Yes, it changes slightly.
If the eye is moved back from the lens, the angle subtended by the virtual image at the eye decreases. Therefore, the angular magnification slightly decreases.
Note: If the image is formed at infinity, the angle remains constant regardless of eye position, so magnification would not change in that specific case.
(c) Limitations of small focal length
While the formula (M = 1 + D/f) suggests that reducing focal length (f) increases power, there are practical limits:
- Aberrations: Lenses with very short focal lengths require very high curvature. This introduces severe Spherical and Chromatic Aberrations, making the image distorted and blurry.
- Grinding Difficulties: It is mechanically very difficult to grind and polish lenses with extremely small radii of curvature accurately.
(d) Why short focal lengths?
The total magnification (M) of a compound microscope is the product of the magnification of the objective (mo) and the eyepiece (me).
M = mo × me
- Objective: A short focal length (fo) is needed to produce a high linear magnification (since mo ≈ L / fo).
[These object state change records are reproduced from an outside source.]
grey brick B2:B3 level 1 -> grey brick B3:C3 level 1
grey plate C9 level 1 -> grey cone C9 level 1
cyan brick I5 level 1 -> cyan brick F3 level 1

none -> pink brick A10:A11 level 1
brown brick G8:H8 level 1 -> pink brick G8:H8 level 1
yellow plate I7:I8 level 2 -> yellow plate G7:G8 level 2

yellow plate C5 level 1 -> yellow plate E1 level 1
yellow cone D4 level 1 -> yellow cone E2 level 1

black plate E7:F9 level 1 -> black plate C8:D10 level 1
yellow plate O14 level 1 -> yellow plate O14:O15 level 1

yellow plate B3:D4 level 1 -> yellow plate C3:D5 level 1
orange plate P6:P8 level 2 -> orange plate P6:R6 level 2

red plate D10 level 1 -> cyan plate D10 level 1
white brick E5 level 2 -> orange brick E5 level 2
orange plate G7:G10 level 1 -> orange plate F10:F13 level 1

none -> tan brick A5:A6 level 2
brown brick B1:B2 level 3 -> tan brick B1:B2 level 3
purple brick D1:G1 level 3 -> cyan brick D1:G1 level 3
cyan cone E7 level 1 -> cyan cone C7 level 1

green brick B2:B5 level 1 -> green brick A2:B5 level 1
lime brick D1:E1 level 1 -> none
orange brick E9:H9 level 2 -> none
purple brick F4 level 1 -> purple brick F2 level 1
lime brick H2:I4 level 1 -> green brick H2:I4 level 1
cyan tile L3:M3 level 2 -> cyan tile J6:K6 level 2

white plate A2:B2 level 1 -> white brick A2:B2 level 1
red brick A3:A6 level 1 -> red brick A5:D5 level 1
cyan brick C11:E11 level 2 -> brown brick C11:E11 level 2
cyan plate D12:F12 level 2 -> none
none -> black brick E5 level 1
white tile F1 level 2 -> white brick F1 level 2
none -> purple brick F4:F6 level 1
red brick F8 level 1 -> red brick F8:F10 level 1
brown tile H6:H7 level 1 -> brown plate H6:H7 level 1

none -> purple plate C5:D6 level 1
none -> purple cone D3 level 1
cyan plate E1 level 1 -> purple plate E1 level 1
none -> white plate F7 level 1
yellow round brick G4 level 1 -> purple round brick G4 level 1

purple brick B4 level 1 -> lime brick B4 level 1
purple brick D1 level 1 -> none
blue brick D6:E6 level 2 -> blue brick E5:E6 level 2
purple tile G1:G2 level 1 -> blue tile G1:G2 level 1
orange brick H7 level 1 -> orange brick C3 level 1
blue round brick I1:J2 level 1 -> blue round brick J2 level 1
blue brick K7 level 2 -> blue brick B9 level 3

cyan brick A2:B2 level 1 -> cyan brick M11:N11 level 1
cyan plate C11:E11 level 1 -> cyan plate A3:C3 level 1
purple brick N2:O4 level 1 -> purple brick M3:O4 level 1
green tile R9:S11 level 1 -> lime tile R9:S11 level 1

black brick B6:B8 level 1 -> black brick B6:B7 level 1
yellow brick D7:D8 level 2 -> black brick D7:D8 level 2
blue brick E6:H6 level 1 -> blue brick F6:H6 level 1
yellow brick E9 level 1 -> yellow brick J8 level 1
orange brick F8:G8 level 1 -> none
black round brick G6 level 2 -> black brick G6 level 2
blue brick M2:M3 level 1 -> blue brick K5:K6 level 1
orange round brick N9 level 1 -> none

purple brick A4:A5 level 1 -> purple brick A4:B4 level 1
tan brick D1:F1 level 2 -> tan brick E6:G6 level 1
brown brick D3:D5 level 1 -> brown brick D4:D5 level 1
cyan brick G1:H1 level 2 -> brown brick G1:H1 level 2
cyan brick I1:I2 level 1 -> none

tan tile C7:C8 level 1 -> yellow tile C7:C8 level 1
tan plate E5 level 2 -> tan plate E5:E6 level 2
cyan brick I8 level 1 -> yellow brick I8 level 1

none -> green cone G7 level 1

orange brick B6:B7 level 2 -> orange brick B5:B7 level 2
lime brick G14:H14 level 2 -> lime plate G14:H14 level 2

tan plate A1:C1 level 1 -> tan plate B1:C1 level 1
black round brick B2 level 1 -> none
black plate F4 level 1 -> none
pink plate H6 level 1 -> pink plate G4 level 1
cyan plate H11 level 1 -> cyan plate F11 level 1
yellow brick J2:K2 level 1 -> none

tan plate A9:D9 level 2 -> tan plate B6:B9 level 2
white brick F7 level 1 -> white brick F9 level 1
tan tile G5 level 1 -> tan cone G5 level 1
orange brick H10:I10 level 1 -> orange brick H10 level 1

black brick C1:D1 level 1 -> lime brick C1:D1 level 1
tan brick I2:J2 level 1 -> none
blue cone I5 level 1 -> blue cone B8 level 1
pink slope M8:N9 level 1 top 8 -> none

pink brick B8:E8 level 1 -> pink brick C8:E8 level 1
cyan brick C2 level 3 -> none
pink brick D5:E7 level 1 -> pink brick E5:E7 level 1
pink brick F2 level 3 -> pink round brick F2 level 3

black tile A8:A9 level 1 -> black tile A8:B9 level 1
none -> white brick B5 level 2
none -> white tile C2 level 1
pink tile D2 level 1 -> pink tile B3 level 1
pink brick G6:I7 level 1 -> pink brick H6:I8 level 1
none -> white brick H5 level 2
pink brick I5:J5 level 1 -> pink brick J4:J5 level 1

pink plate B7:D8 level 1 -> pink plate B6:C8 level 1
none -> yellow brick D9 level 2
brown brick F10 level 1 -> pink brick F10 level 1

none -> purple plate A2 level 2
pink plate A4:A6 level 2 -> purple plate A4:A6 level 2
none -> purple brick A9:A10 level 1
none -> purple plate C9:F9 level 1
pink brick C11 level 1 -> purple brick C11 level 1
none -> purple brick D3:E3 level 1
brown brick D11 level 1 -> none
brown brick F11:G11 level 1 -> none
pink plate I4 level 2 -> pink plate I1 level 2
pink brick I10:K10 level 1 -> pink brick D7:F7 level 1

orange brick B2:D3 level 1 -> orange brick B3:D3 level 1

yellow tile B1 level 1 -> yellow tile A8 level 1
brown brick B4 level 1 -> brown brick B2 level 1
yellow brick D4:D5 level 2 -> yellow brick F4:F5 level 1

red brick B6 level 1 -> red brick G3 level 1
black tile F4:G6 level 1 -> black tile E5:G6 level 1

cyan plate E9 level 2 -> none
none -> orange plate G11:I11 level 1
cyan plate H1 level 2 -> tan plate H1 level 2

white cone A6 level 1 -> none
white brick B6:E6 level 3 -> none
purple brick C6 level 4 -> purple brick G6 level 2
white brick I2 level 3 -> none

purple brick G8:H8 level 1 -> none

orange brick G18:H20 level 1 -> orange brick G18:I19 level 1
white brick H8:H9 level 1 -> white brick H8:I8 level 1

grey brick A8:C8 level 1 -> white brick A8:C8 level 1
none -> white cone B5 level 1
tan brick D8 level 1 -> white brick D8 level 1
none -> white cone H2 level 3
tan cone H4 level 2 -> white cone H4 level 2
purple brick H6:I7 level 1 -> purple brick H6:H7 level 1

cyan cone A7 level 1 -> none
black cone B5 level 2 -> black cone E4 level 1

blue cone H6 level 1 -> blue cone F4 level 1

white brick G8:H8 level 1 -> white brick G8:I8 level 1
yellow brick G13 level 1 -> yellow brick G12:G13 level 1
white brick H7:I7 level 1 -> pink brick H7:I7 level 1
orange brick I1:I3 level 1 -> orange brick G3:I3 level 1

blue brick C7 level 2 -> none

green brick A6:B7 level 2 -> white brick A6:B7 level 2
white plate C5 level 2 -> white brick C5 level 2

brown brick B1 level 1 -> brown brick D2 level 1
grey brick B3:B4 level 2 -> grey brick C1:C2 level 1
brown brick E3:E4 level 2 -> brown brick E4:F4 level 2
- Eyepiece: A short focal length (fe) is needed to act as a strong magnifying glass for the intermediate image (since me = 1 + D/fe).
Therefore, both lenses must have short focal lengths to maximize the total magnifying power.
(e) Position of the Eye (Exit Pupil)
Reason: The light rays emerging from the eyepiece converge at a specific small circular area called the Exit Pupil (or eye-ring). By positioning the eye at this exact point, all the light rays from the field of view enter the pupil, ensuring the brightest and widest possible view.
If the eye is placed too close (touching the lens), the iris blocks the peripheral rays, significantly reducing the field of view.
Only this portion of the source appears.